Key terms when using the hourly-to-salary calculator

  • Hourly wage: Hourly wage refers to the amount of money you earn per hour of work as indicated in your employment contract or pay statement. As of 2023, under the guidelines of the Fair Labor Standards Act (FLSA), employers are required to compensate hourly employees with a minimum wage. The federally established rate is a minimum of $7.25 per hour, although some states have established higher minimum wages. 
  • Work hours per week: Work hours per week denotes the total number of hours you are scheduled to work in a week. When calculating your annual salary, you multiply your hourly wage by the number of hours worked weekly.
  • Work weeks per year: Work weeks per year indicates the total number of weeks you work in a year, excluding vacation, holidays and any unpaid leave.

What are the advantages and disadvantages of being a salaried employee?

Advantages of being a salaried employee

  • Consistent income: One of the most significant advantages of being a salaried employee is the stability of receiving a regular fixed income. Whether you complete your tasks in fewer hours or the standard workweek, your pay remains the same. This predictability is beneficial for monthly budgeting and financial planning.
  • Benefits and perks: Salaried positions often come with additional employee benefits that enhance a company’s overall compensation package. These benefits frequently include medical, dental and vision insurance, along with perks like paid time off, which might not be as common in hourly jobs. 
  • Career advancement: Salaried positions are commonly perceived as more prestigious, as they are often associated with professional, advanced career paths. These roles usually offer greater opportunities for professional development. The structure of salaried jobs provides a platform for employees to enhance their skills and climb the career ladder.
Did You Know?Did you know

Under the FLSA, a salaried individual must be paid a minimum of $684 per week or $35,568 per year. However, the United States Department of Labor is reportedly considering raising this minimum threshold to $1,059 per week or $55,068 per year.

Disadvantages of being a salaried employee

  • Less overtime pay: A notable drawback of salaried employment is the lack of additional compensation for overtime work. While some companies might offer overtime pay, it’s not a standard practice. This can lead to scenarios where working extended hours does not equate to extra pay, which lowers the effective hourly rate, especially during particularly demanding periods. [Read more about the pros and cons of hiring exempt employees.]
  • Work-life balance challenges: Salaried positions can sometimes create pressures that affect work-life balance. The expectation to work beyond the standard 40-hour workweek — often without additional compensation — can lead to overexertion and employee burnout. This pressure can stem from office culture or workload demands, thereby impacting an employee’s ability to maintain a healthy balance between work and personal life. 

What are the advantages and disadvantages of being paid hourly?
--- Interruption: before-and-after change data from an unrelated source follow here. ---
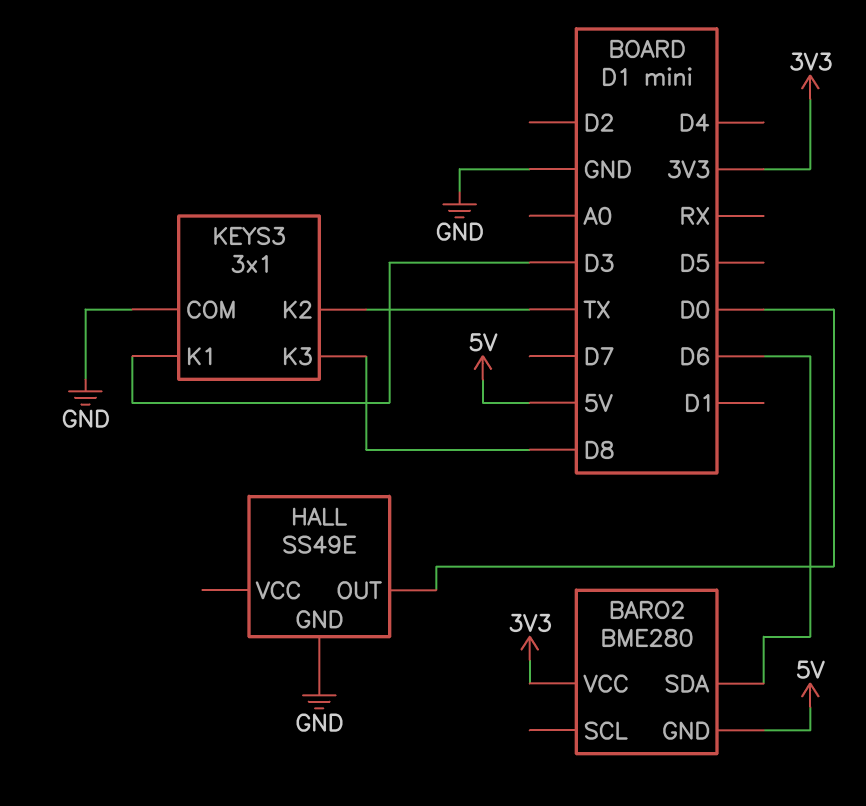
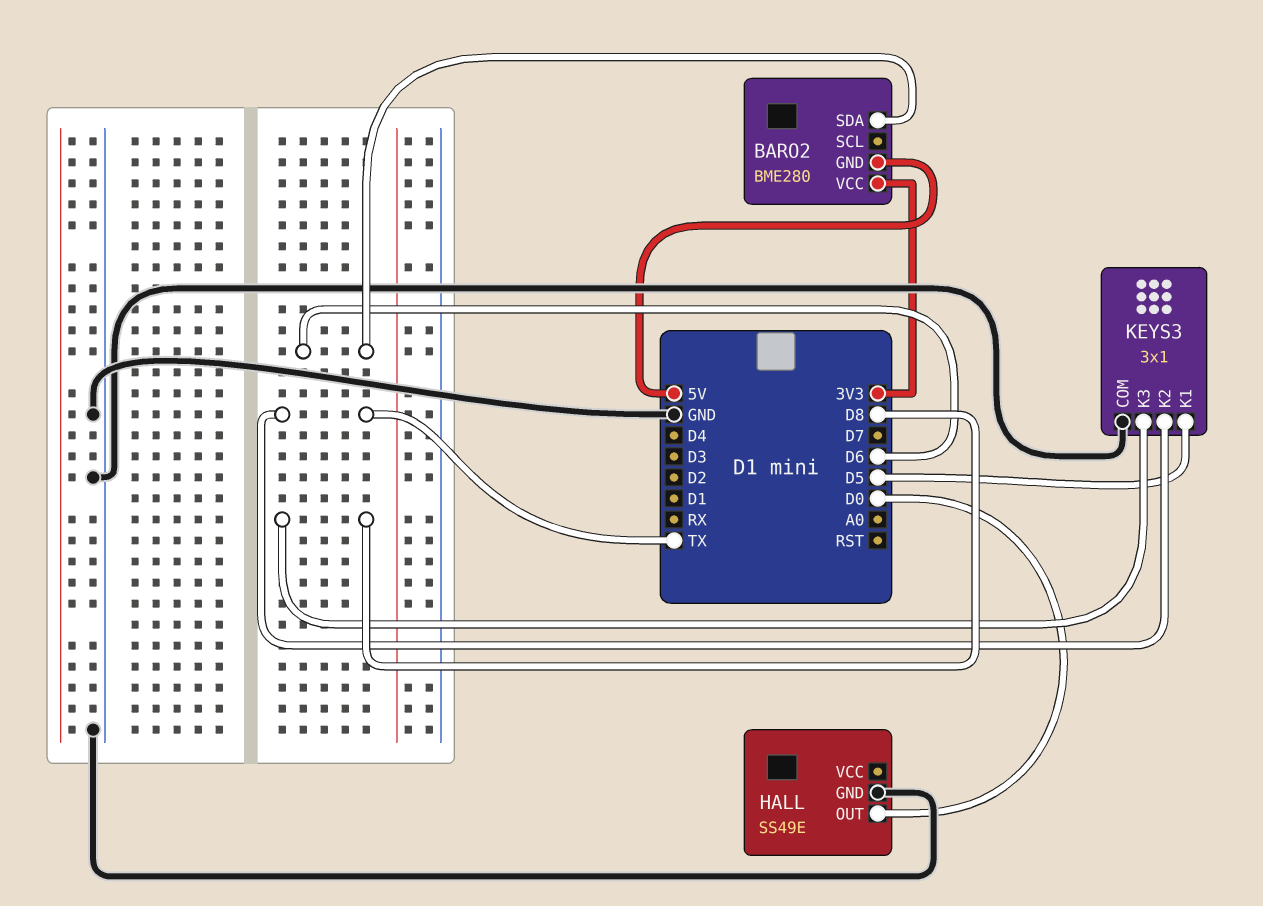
KEYS3 pin K1: D3 -> D5

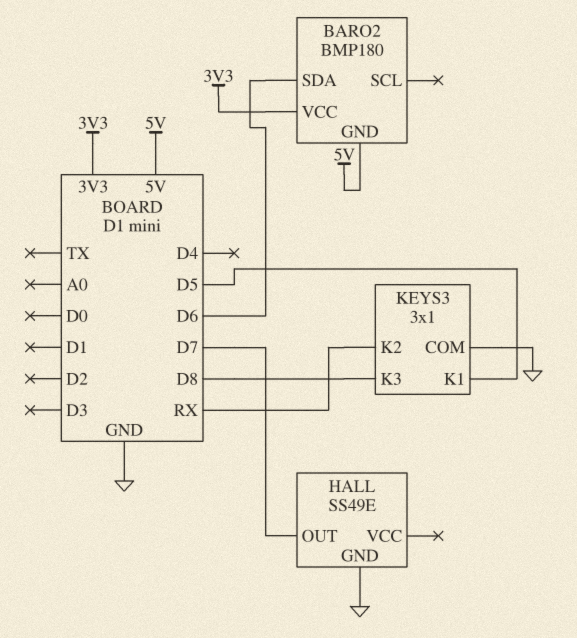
BARO2: BME280 -> BMP180
HALL pin OUT: D0 -> D7
KEYS3 pin K2: TX -> RX

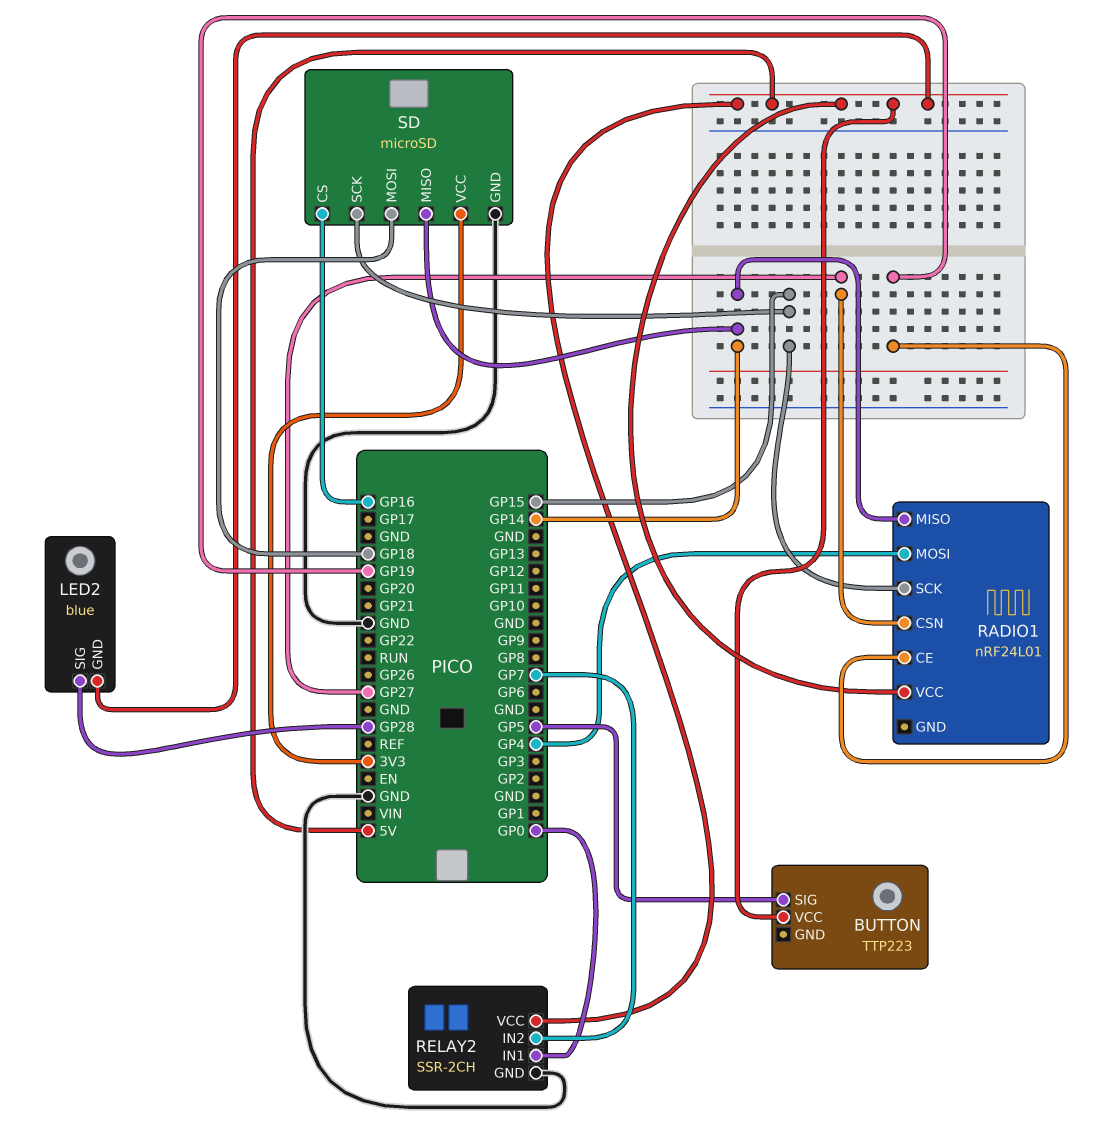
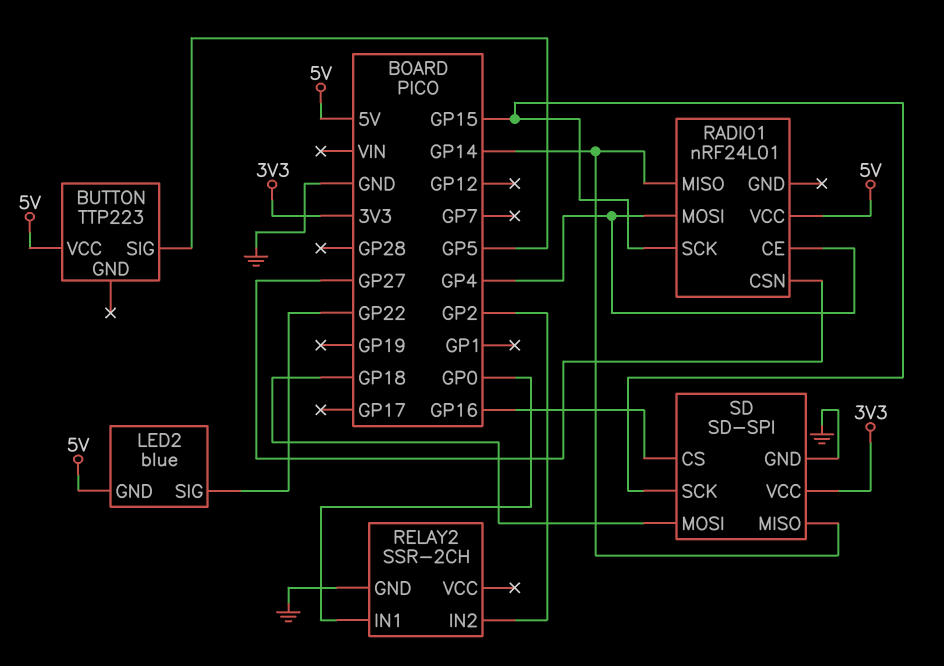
LED2 pin SIG: GP28 -> GP22
RADIO1 pin CE: GP19 -> GP4
RELAY2 pin IN2: GP7 -> GP2
RELAY2 pin VCC: 5V -> none
SD: microSD -> SD-SPI

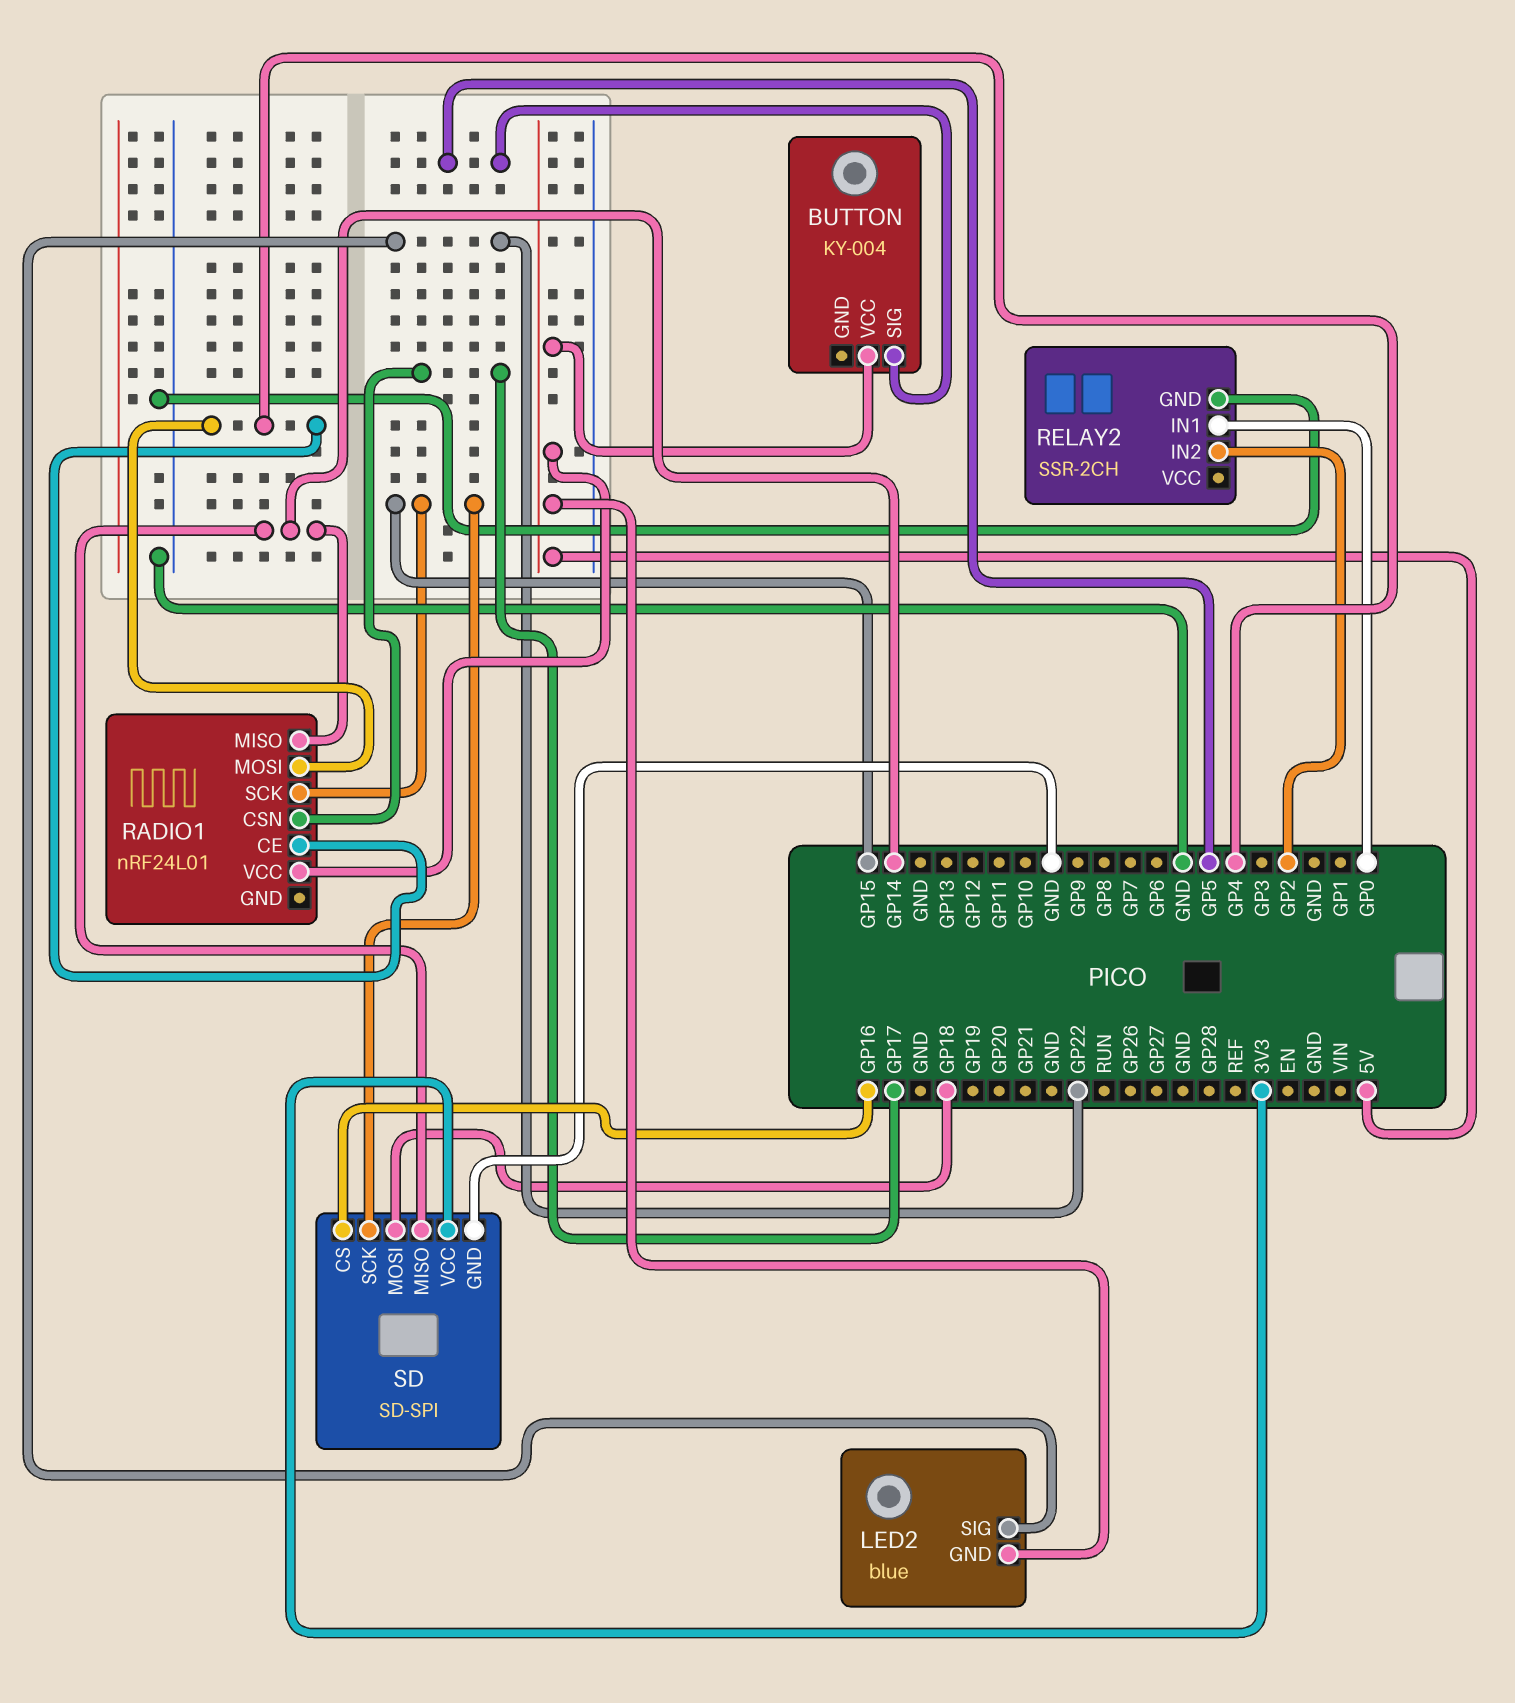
BUTTON: TTP223 -> KY-004
RADIO1 pin CSN: GP27 -> GP17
Advantages of being paid hourly

  • Overtime compensation: One of the primary benefits of being paid hourly is the direct correlation between the hours worked and the pay received. Hourly employees benefit from a straightforward system: work more, earn more. This transparent arrangement is particularly advantageous when working overtime. Not only does it provide compensation for extra hours worked — often at a higher rate — but it also incentivizes employees to put in additional effort. Overtime pay is typically 1.5 times the regular rate, making those late nights and weekend shifts significantly more rewarding. Additionally, some companies offer even higher rates for working during holidays or being on call, further enhancing the potential for increased earnings. [Read more about performance-based pay and whether it incentivizes employees.]
  • Flexibility: Hourly employment can also offer a level of flexibility that can be particularly appealing. Depending on the setting, employees can adjust their work hours to suit their personal needs and preferences. This flexibility can also extend to how they spread their work across the week; for instance, working longer hours on one day and fewer on another. Moreover, the nature of hourly work opens up possibilities like charging for specific tasks such as phone calls and meetings — activities that are usually part of a salaried employee’s regular hours. This flexibility can also facilitate easier arrangements for remote work, as hourly employees are already accustomed to keeping detailed records of their work, regardless of location.
  • Benefits package: Hourly workers who reach full-time status (typically 30 to 40 hours per week) might receive benefits similar to salaried employees. This is especially relevant in larger companies where health coverage laws can apply, making hourly employees eligible for healthcare insurance if they maintain a certain number of weekly hours. In this scenario, the accrual of vacation and sick days often corresponds with the number of hours worked, allowing hourly workers to earn these benefits in proportion to their labor. For contractors, the ability to negotiate higher hourly rates to compensate for the absence of traditional benefits can be a substantial advantage.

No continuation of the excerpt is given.